My nostrils cried gravy.
My skin was pastry
holding a mix of unnamed meat
and gone-off cubed potatoes.
My stomach was a lonely bin.
The devil scoffed hot food
on a windows-shut bus.
© Carl Burkitt 2020
My nostrils cried gravy.
My skin was pastry
holding a mix of unnamed meat
and gone-off cubed potatoes.
My stomach was a lonely bin.
The devil scoffed hot food
on a windows-shut bus.
© Carl Burkitt 2020
If Toy Story could happen in real life
but with body parts instead of toys,
I wonder which characters my bits would be.
Woody is an obvious one.
My spindly pins would be Slinky Dog.
My arse cheeks would be Mr and Mrs Potatohead –
almost identical but one nicer than the other.
My futuristic thumbs are Buzz Lightyear,
making my dusty fingers jealous.
My Pringles gut is Hamm.
I’d love to say my nervous system is Bo Beep,
but we all know it’s Rex.
My brain can be Sid sometimes, which is a shame,
but I try my best to have three eyes and green skin.
© Carl Burkitt 2020
A strawberry Cornetto wrapper.
Double figures worth of houseplants.
Bending bookshelves.
An 18 month old pumpkin.
The set-list from a daydream evening.
Miniature llama dungarees stuffed with a future.
Occupied ring fingers.
A firework in pyjamas.
The reflection of a hairy boy
who doesn’t know how he got here.
© Carl Burkitt 2020
I’m hungry. I think.
I want to bite
the invisible blowy thing
on the other side of the door.
My nose is wet,
but I feel sick.
Maybe they’re tears.
My legs aren’t working.
A moving tail
isn’t the full story.
I’m hungry.

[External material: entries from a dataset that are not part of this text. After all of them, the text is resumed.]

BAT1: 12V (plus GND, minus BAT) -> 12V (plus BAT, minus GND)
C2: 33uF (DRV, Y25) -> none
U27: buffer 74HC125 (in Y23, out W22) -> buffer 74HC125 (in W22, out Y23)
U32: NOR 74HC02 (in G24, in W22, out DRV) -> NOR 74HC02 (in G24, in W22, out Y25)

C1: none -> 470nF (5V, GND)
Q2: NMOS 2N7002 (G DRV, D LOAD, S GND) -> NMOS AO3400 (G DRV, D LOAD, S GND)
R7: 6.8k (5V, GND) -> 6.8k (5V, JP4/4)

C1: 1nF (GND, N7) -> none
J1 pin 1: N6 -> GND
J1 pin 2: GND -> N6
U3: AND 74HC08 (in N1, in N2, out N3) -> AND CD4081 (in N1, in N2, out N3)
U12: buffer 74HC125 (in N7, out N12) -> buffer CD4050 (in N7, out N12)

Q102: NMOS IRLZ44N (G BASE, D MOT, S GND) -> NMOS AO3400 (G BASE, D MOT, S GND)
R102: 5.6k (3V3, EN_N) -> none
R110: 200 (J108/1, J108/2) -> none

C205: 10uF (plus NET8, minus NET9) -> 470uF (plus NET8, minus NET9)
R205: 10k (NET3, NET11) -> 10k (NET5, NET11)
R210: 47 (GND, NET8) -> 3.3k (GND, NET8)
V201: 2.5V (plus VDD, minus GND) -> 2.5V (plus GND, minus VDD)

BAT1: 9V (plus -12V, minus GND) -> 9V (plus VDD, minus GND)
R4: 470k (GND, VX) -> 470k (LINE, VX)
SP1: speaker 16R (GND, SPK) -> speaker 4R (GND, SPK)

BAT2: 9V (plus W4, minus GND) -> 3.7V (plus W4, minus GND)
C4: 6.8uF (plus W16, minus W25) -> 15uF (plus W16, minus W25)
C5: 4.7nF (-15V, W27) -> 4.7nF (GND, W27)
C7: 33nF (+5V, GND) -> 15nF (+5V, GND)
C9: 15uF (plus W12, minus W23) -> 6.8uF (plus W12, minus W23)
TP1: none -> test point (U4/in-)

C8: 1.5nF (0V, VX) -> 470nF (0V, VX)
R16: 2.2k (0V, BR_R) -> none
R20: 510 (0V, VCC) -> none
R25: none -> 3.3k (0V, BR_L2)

I think.
I keep going in circles.
© Carl Burkitt 2020
I’m watching David Bowie
drinking milk from a carton
in the back of a limousine
wearing a cowboy hat
listening to Aretha Franklin.
I’m drinking milk from a pint glass
sat on the sofa
wearing a wrestling t-shirt
listening to David Bowie
drinking milk from a carton
in the back of a limousine
wearing a cowboy hat
listening to Aretha Franklin.
© Carl Burkitt 2020
Every human is unique
but trousers are sold
in just a handful of sizes.
I often think about people
with the same jeans as me
and wonder where they sit
to remind themselves to keep going.
© Carl Burkitt 2020
If every day was sports day
I’d back myself in the egg and spoon race.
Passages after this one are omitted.